Estabelecer uma comunicação entre os mundos micro e macro pode render bons frutos, além de reduzir a maléfica ortodoxia científica

 

Em 1975 foi lançado o livro “O Tao da Física”, escrito pelo físico austríaco Fritjof Capra (1939 - ) que traçou paralelos entre a física quântica e o misticismo oriental. O livro provocou abalo na ortodoxa comunidade acadêmica que tradicionalmente lida com paradoxos na forma exclusiva de “verdadeiro” ou “falso”, não abrindo margem para a harmonia dos paradoxos, que é o caso no misticismo oriental. Mas expliquemos melhor. Para isto, utilizarei a obra de outro físico teórico, dessa vez, o hindu Amit Goswami (1936 -).

Goswami, em seu livro “O Universo Autoconsciente”, lançado no Brasil em 2008 pela Editora Aleph, nos conta um breve resumo sobre as origens da física quântica. Até 1900 a física moderna estava bem estabelecida. O universo descrito pelas leis de Isaac Newton funcionava quase perfeitamente. Quase. Havia um fenômeno que incomodava os cientistas. Eles não entendiam como um raio do sol podia bronzear a pele e o calor do fogo de uma lareira não. Foi então que o físico alemão Max Planck (1858 - 1947) cunhou o conceito de “quanta/quantum”, afirmando que deveriam haver “pacotes/quantuns” de energia nos raios de luz que poderiam variar em quantidade.
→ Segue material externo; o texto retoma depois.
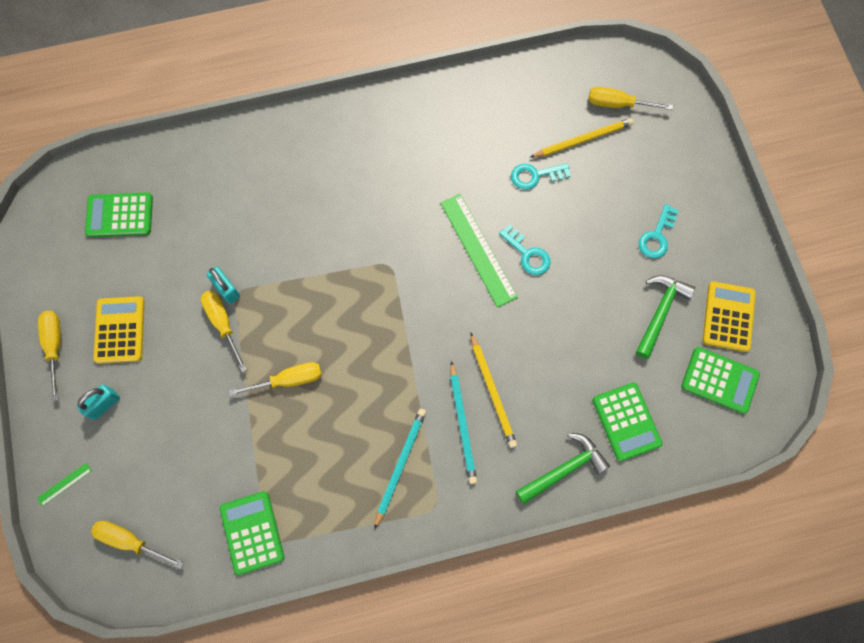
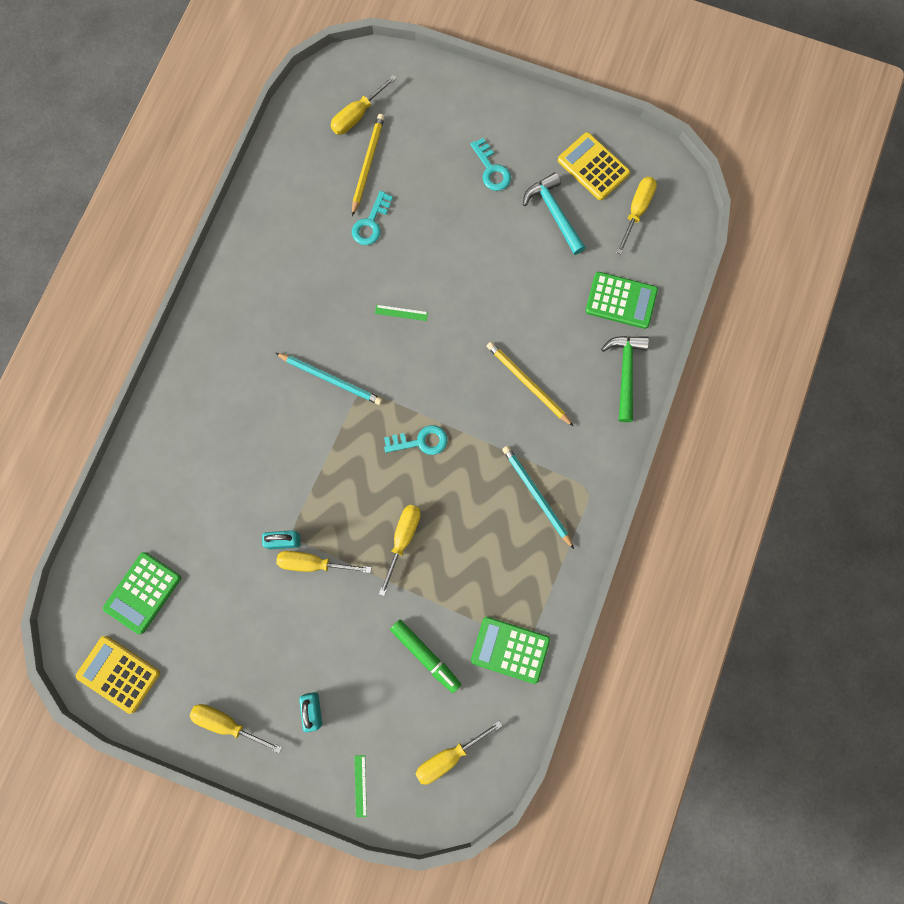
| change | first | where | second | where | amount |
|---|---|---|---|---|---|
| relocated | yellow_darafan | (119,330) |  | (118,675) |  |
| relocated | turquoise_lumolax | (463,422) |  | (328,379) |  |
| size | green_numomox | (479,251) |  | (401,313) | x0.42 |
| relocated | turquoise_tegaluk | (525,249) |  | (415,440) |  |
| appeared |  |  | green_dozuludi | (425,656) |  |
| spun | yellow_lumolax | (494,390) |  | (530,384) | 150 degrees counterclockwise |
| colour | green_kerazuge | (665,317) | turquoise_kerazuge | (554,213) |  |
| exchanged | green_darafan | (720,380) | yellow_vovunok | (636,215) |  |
Coube a Albert Einstein (1879 - 1955) provar a existência desses quantuns, os “fótons”, o que lhe rendeu um prêmio Nobel. A descoberta dos quantuns de energia mudou completamente a forma como os pesquisadores compreendiam a luz. Até então considerava-se que a luz comportava-se como uma onda. Os quantuns, o fóton, são um corpo, e a luz, de agora em diante passou a ter uma natureza dupla: onda e corpo. Daí o paradoxo. Para enlouquecer ainda mais a cabeça dos cientistas, a forma “onda” e a forma “corpo” das partículas parecia manifestar-se das mais diversas maneiras possíveis. Buscar descrever como uma partícula subatômica materializa-se ora como onda, ora como corpo veio a ser o Santo Graal da física contemporânea.

Mas o que tem a ver as Ciências Sociais com isso? Primeiramente, a própria origem da sociologia enquanto disciplina moderna está diretamente ligada à física. Aquele a quem é designado o título de “pai” da sociologia, o francês Auguste Comte (1798 - 1857), a criou seguindo o modelo da física, objetivando criar uma “física social”. Ele utilizou conceitos como “Estática Social” e “Dinâmica Social”, inspirado naquela que teria sido a primeira ciência propriamente dita. Realizado este adendo, voltemos a Goswami.

No livro “O Universo Autoconsciente”, Amit Goswami argumenta que os paradoxos da física quântica somente podem ser explicados por meio do “idealismo monista”, que afirma que a consciência é a determinante dos fatos materiais; é a consciência que determina a forma “onda” ou “corpo”, ideia originalmente proposta pelo matemático húngaro John von Neumann (1903 - 1957). Goswami afirma o seguinte: “Se queremos compreender o comportamento de objetos quânticos, contudo, parece que precisamos introduzir a consciência - nossa capacidade de escolher - de acordo com o princípio da complementaridade e a ideia da mistura sujeito-objeto” (pág. 67). A consciência surgiria como fator explicativo para explicar o “colapso da onda” (como é chamada a passagem da forma onda para a forma corpo/partícula), pois o universo quântico não se enquadra de forma alguma no universo da física moderna; ele, absolutamente, não possui certezas, apenas probabilidades.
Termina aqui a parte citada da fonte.